Kinshasa, 10 octobre 2024- Dans un contexte politique déjà tendu, le président du parti Ensemble pour la République, Moïse Katumbi, s’oppose fermement à toute modification de la Constitution de la République Démocratique du Congo (RDC).
Dans une récente interview, il a souligné que les véritables enjeux ne résident pas dans la charte constitutionnelle, mais dans les questions de gouvernance. Il a rappelé que Félix Tshisekedi, l’actuel président, doit achever son mandat avant de se retirer, soulignant l’importance de respecter les institutions et d’éviter les dérives qui pourraient nuire à la stabilité du pays.
“Le problème qui se pose aujourd’hui à la RDC n’est pas liée à la Constitution. C’est un problème de gouvernance. C’est pour cela que je dis que Félix Tshisekedi doit terminer son mandat et partir. Il y a une vie après le pouvoir, il doit le savoir”, laisse entendre l’ex-gouverneur du Katanga.
Katumbi met en garde contre les tentatives de changement constitutionnel, qu’il considère comme une manœuvre pour permettre à Tshisekedi de briguer un troisième mandat. “La Constitution actuelle est bonne”, affirme-t-il, insistant sur le fait que modifier les règles du jeu serait une manœuvre opportuniste, destinée à servir des intérêts personnels plutôt que le bien commun.
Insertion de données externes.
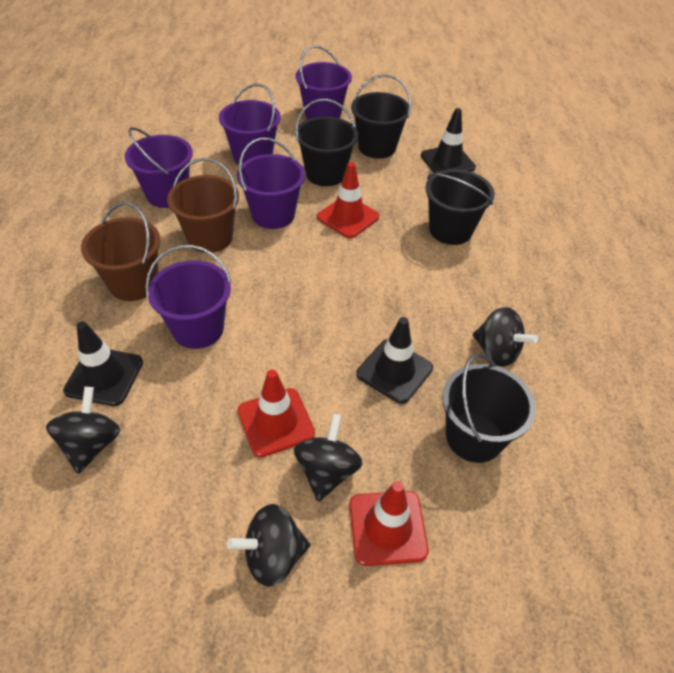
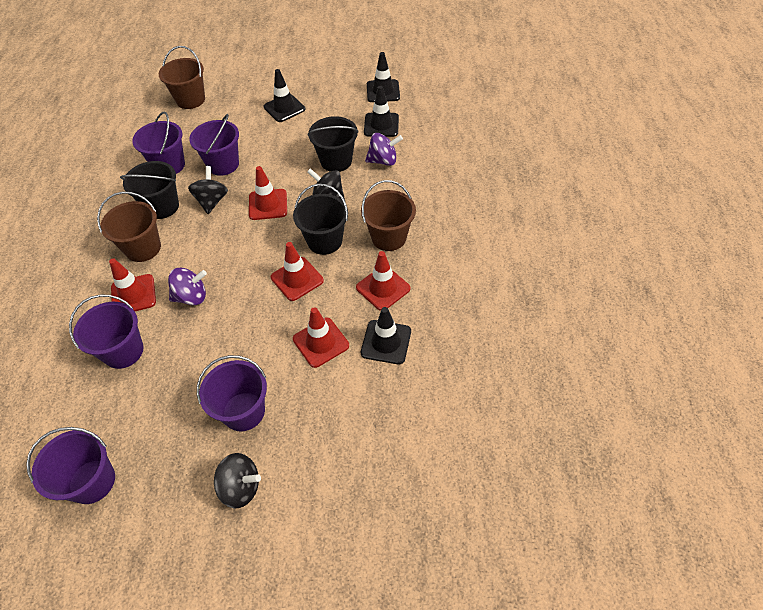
black bucket: 4 -> 3
black spinning top: 4 -> 3
black traffic cone: 3 -> 4
brown bucket: 2 -> 3
purple spinning top: 0 -> 2
red traffic cone: 3 -> 5

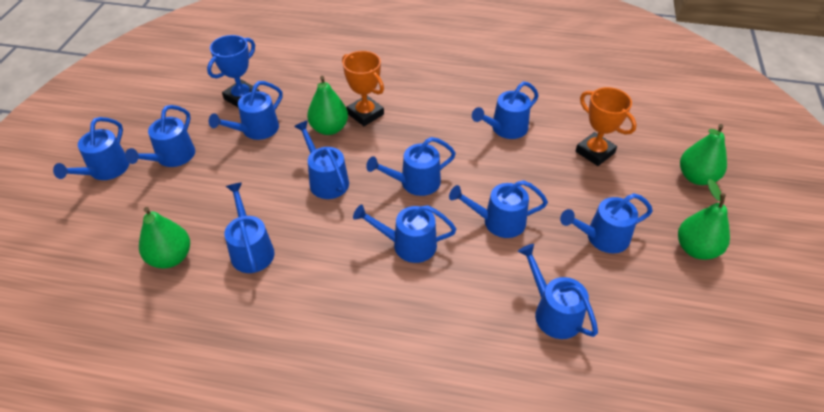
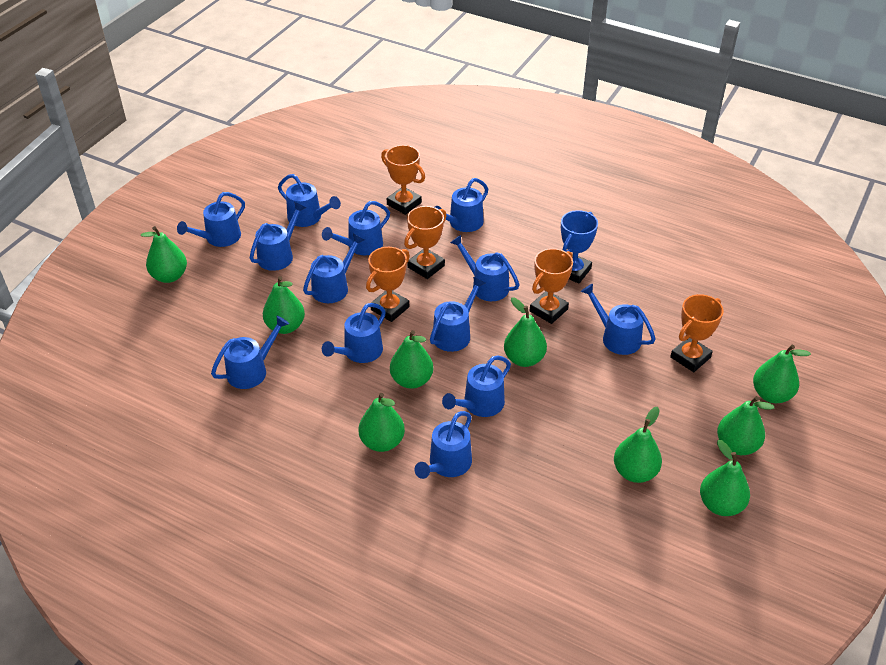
blue watering can: 11 -> 13
green pear: 4 -> 9
orange trophy: 2 -> 5

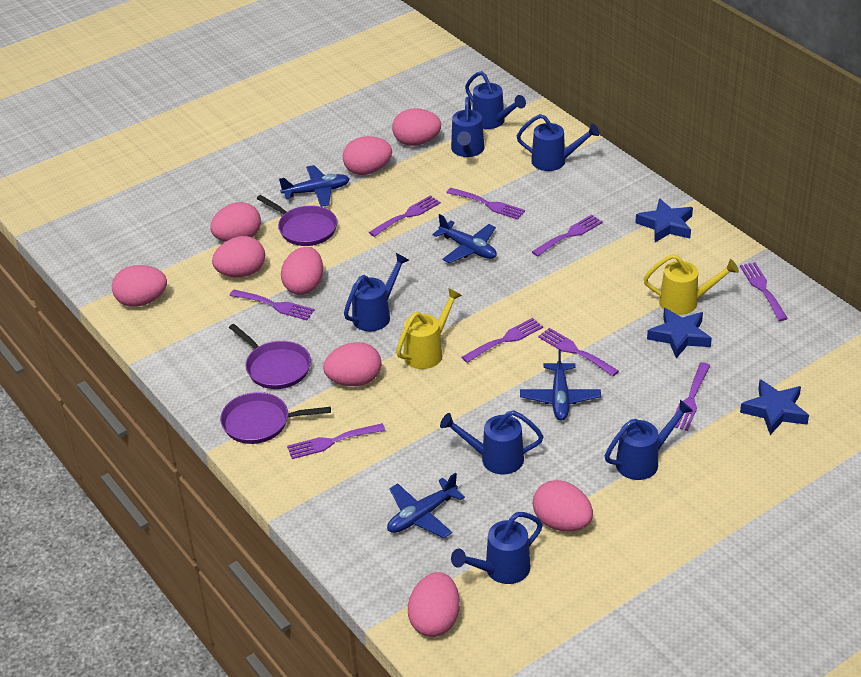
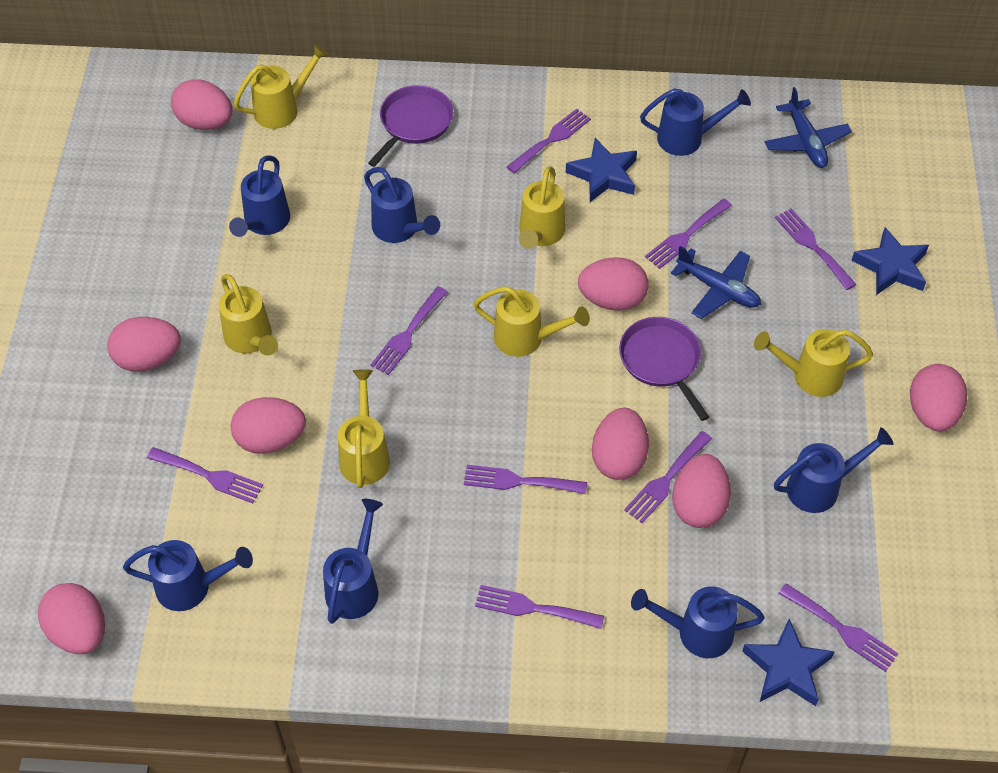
blue plane: 4 -> 2
pink egg: 9 -> 8
purple pan: 3 -> 2
yellow watering can: 2 -> 6

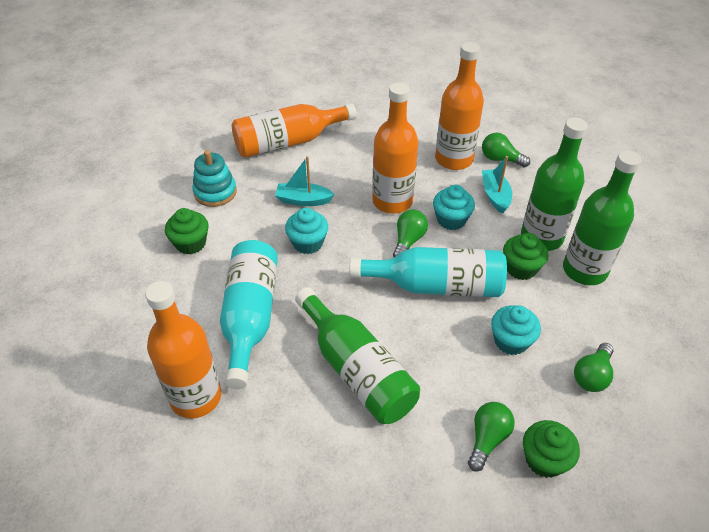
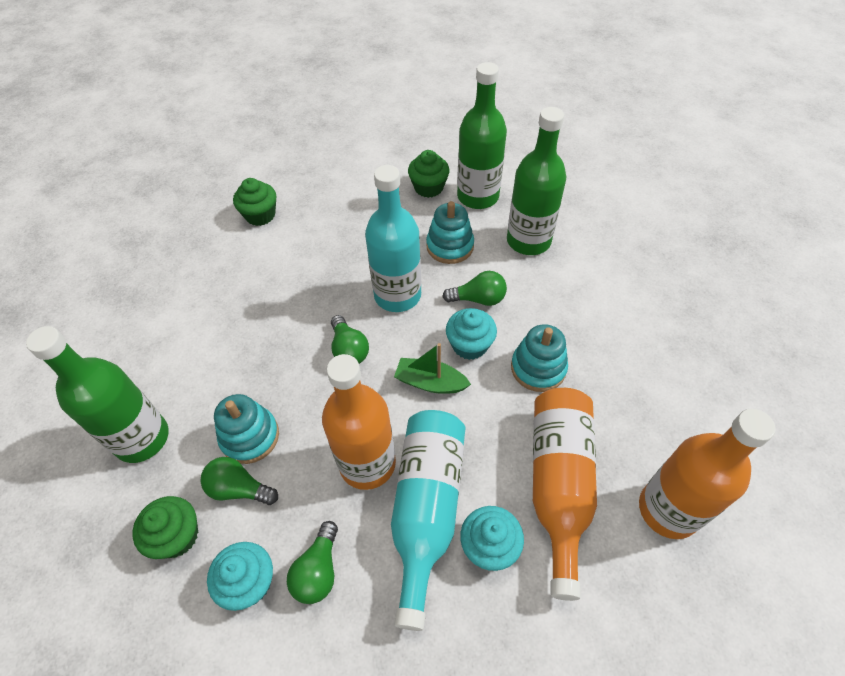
green boat: 0 -> 1
orange bottle: 4 -> 3
turquoise boat: 2 -> 0
turquoise stacking toy: 1 -> 3

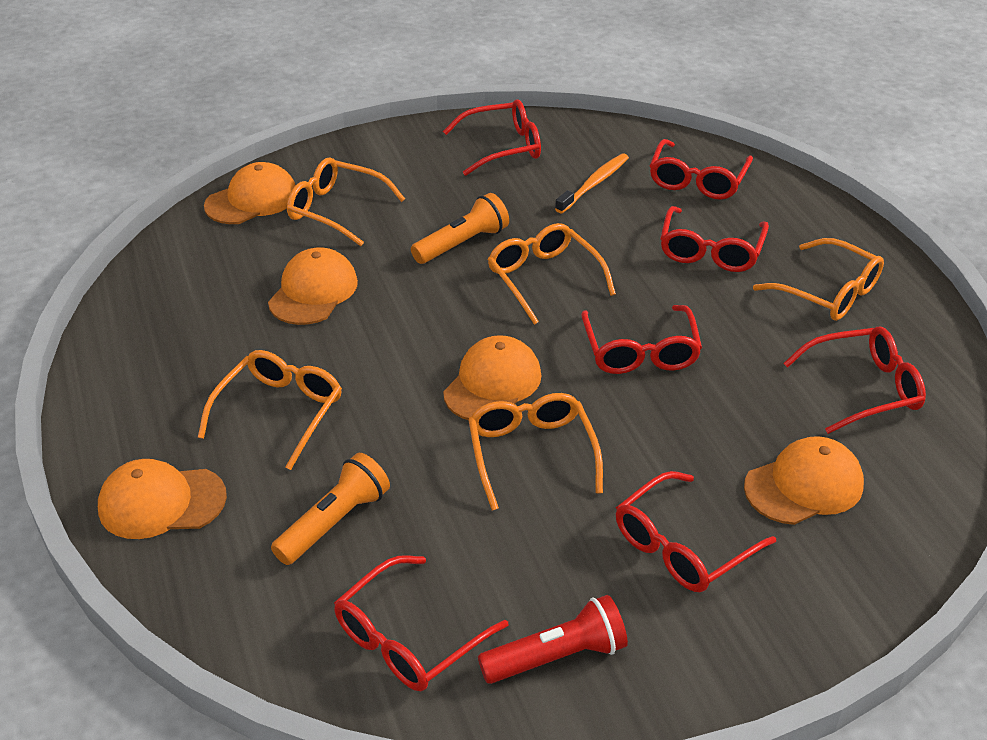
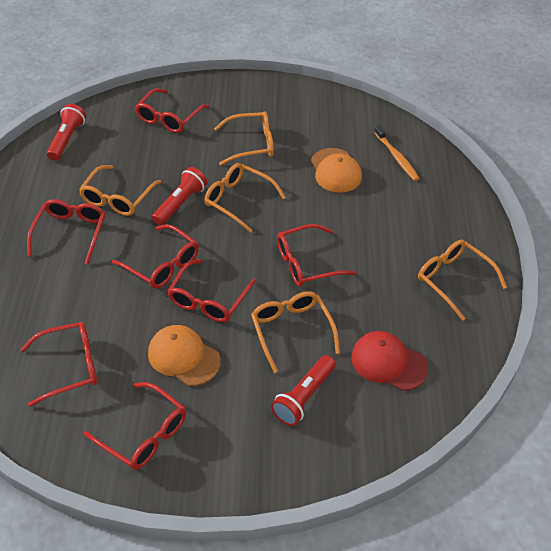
orange cap: 5 -> 2
orange flashlight: 2 -> 0
red cap: 0 -> 1
red flashlight: 1 -> 3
“Nous ne sommes pas naïfs. Si certains veulent y toucher, c’est pour permettre au président actuel d’effectuer un troisième mandat. Le reste n’est que de l’habillage”, insiste le candidat malheureux à la présidentielle de décembre dernier.
Le débat sur la nécessité d’une réforme constitutionnelle s’intensifie, avec des voix contrastées au sein de la classe politique. Alors que certains, comme Augustin Kabuya de l’UDPS, prônent un changement pour s’adapter à l’évolution du pays, Katumbi appelle à la prudence.